Britische Parlamentarier hatten Scotland Yard am Mittwoch einen ganzen «Katalog von Fehlern» bei den Ermittlungen vorgeworfen. Gleichzeitig habe das hinter dem Boulevardblatt stehende Verlagshaus News International die Polizeiuntersuchung absichtlich durchkreuzt, hieß es im Bericht des Parlamentsausschusses.

Am Mittwoch wurden auch neue Vertuschungsvorwürfe laut. Die Londoner Anwaltsfirma Harbottle & Lewis erklärte, sie würde gerne E-Mails als Beweismittel veröffentlichen, Murdochs News International erlaube dies jedoch mit Verweis auf die Schweigepflicht nicht. Die Kanzlei hatte 2007 eine interne Untersuchung bei dem Murdoch-Verlag begleitet. Der Schauspieler Hugh Grant und seine Ex-Freundin Jemima Khan erwirkten am Mittwoch gerichtlich, dass ihnen Beweismaterial von der Polizei ausgehändigt werden muss. Beide waren Dokumenten zufolge abgehört worden.

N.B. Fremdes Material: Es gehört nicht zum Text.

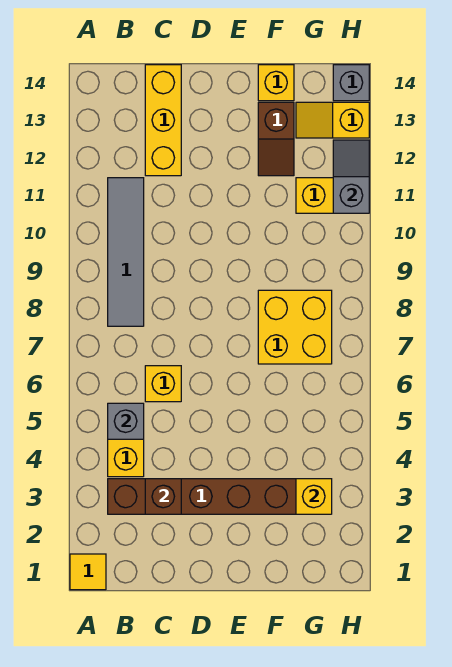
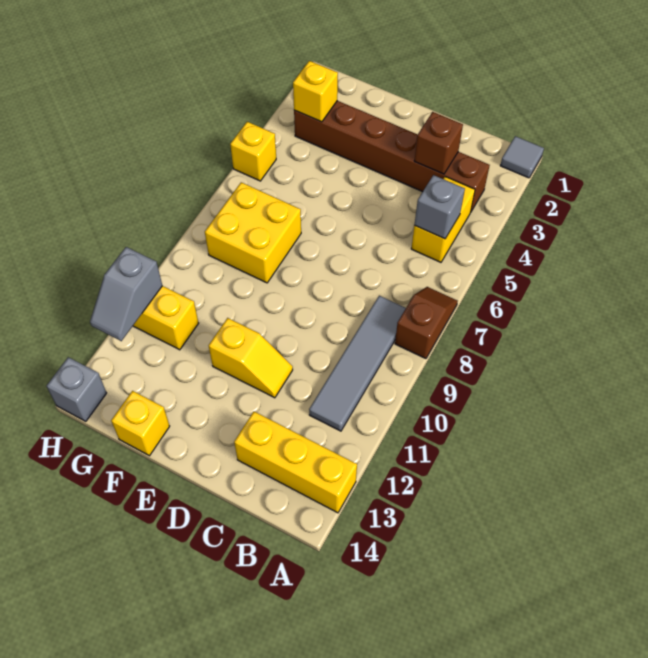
yellow tile A1 level 1 -> grey tile A1 level 1
yellow brick C6 level 1 -> yellow brick H5 level 1
yellow brick C12:C14 level 1 -> yellow brick A13:C13 level 1
brown slope F12:F13 level 1 top 13 -> brown slope A7:A8 level 1 top 8
yellow slope G13:H13 level 1 top H -> yellow slope D11:E11 level 1 top E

Murdoch droht derweil auch in Australien Ungemach. Die australische Regierung habe wegen des Skandals in Großbritannien «ernste Fragen» zu den Geschäften des Medienimperiums in Murdochs Heimatland, sagte Australiens Premierministerin Julia Gillard am Mittwoch. Die Murdoch gehörende Holding News Limited kontrolliert 70 Prozent des australischen Zeitungsmarktes und bildete den Grundstock für das internationale Medienkonglomerat des 80-Jährigen. News Limited-Chef John Hartigan betonte, in Australien habe es keine Unanständigkeiten gegeben.